I had no sanctuary as a child. My domestic life was less the desirable, but it was all I ever knew. Despite the feeling a the loss of a heavy weight every time I left school, my mind was still plagued with fears and doubts. Most are places of warmth and love and caring. Mine was a cold war zone. An endless battle between my mother and father, always burning like an oil lamp. So very hot, yet so very fragile. Like we didn’t know, in front of me and my sibling they pretended to be happy, somewhat. But we knew, we always knew. The few days where they would be around each other something would set them off, off into another bout of fighting and hatred. The muffled sounds of raised voices filled with anger and contempt for each other filtered through the swinging kitchen door and tore at me like jagged pieces of glass all over.
Every time it started I felt like crying. Running away form all the hate and anger. A lot of times I turned to my older sister Liza for comfort.

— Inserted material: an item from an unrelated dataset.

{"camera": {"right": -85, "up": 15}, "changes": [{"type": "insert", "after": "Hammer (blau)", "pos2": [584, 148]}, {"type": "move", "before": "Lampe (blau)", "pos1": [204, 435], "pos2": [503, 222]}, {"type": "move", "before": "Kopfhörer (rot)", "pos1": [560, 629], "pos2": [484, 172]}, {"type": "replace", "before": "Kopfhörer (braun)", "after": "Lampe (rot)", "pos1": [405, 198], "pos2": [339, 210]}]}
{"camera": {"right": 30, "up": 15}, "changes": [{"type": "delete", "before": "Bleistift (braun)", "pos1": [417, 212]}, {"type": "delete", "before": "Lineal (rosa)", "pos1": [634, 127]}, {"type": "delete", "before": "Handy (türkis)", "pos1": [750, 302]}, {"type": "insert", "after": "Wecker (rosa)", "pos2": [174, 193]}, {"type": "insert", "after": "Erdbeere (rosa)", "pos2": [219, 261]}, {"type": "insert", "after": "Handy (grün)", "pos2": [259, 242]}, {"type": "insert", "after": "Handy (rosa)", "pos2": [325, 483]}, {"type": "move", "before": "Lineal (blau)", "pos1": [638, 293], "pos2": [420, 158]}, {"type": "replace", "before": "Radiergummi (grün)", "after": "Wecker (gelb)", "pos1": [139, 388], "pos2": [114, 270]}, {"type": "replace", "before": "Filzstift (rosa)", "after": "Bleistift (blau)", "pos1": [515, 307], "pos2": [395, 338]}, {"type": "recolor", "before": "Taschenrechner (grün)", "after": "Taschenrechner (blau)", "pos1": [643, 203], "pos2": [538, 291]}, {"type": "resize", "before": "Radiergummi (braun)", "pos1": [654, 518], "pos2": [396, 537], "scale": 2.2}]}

At the first signs of a battle brewing, my instincts kicked in and I went to find her. A few times she would become angry with me for bothering her, but most times she would just let me sit with her until the storm past. Sometimes the fights would last for, well I didn’t know how long. Time is so different as a child, what was 5 minutes felt like 3 hours. It didn’t matter, the fights always lasted to long. I blamed a lot of their fighting and anger on myself. Most times I thought they were fighting about my sister and I. 7 years of my life dribbled away with me thinking my parents would divorce. It was my biggest fear. Surely if they divorced it was because finally I had become such a bad child that they couldn’t stand me anymore.
Every night when I laid my head against my semi soft pillow, I would send a little prayer out to the upward heavens that when I awoke my parents would not have left me, that they would love each other as I did them and we would be a happy family. I would dream of myself both nights. Of me as someone good and nice and worthy of love, someone who didn’t make her parents hate each other and didn’t force the other kids around her to shun her. I dreamed of a different Andi, a better Andi that I knew in my heart I would never be.

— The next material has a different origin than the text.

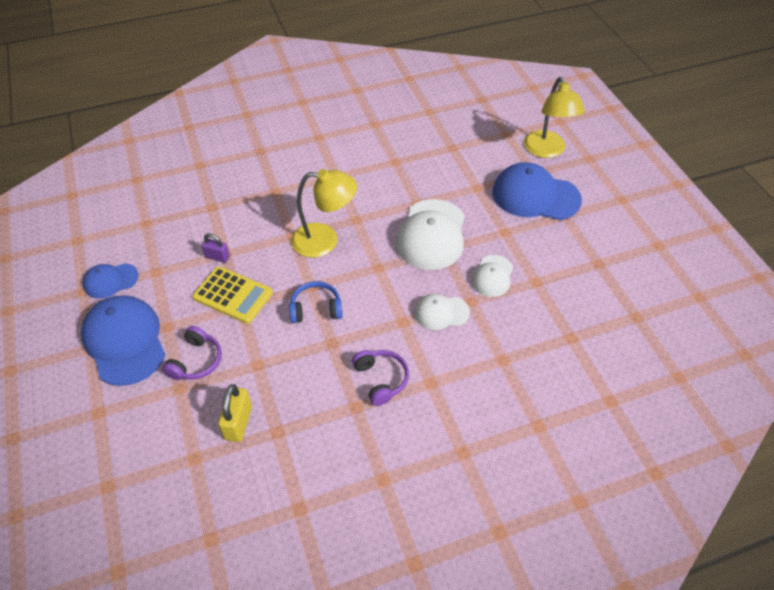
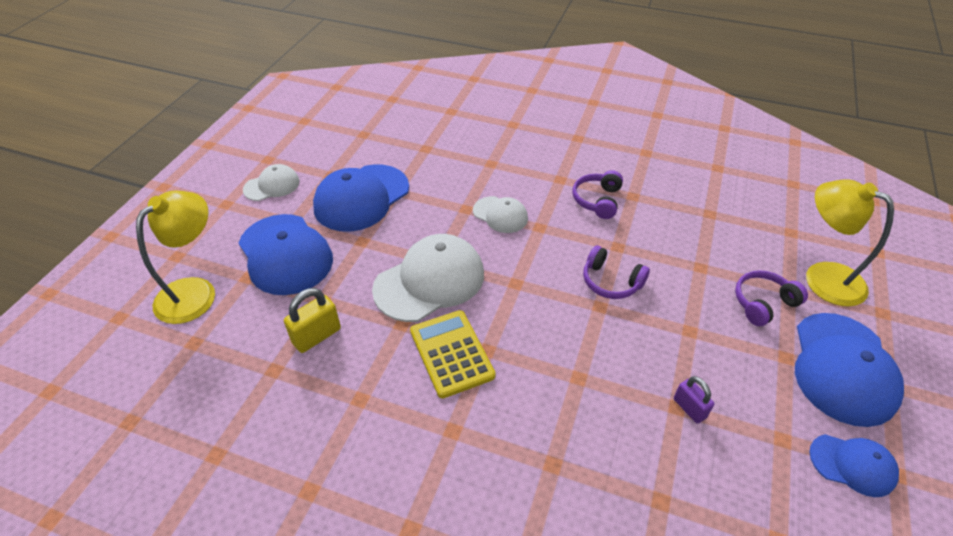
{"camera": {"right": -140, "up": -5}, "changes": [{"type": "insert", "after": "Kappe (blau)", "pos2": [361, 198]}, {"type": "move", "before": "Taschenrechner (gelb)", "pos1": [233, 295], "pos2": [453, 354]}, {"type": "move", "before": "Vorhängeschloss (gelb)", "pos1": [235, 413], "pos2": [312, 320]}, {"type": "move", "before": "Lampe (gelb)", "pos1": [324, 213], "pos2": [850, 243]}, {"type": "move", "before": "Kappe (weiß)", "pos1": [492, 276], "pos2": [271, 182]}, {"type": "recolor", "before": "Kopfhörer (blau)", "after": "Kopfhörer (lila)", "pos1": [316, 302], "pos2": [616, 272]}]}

But not all times were bad. There were moments in my life where, I was the happiest child ever. I had a dad who was fun would play at the park with me. And a mamma that would make me laugh all the time and held me when I cried. A sister who could at times be my best friend, or my worst enemy. When we laughed we laughed hard, and when we fought, we fought with heated fever. Sometimes life was good and I felt lucky to be me, all of my hatred and anger and self-loathing and pain would fall and it would just be me, happy. Those moments, just the moments where I would feel wonderful to the world. Those where the moments I lived for, and cherished to this day. But my happiness was always temporary, would always eventually be over shadowed by some dark evil lurking around the corner.
That's all so far. Kinda, weird I know. But um, tell me what you think, and please be honest.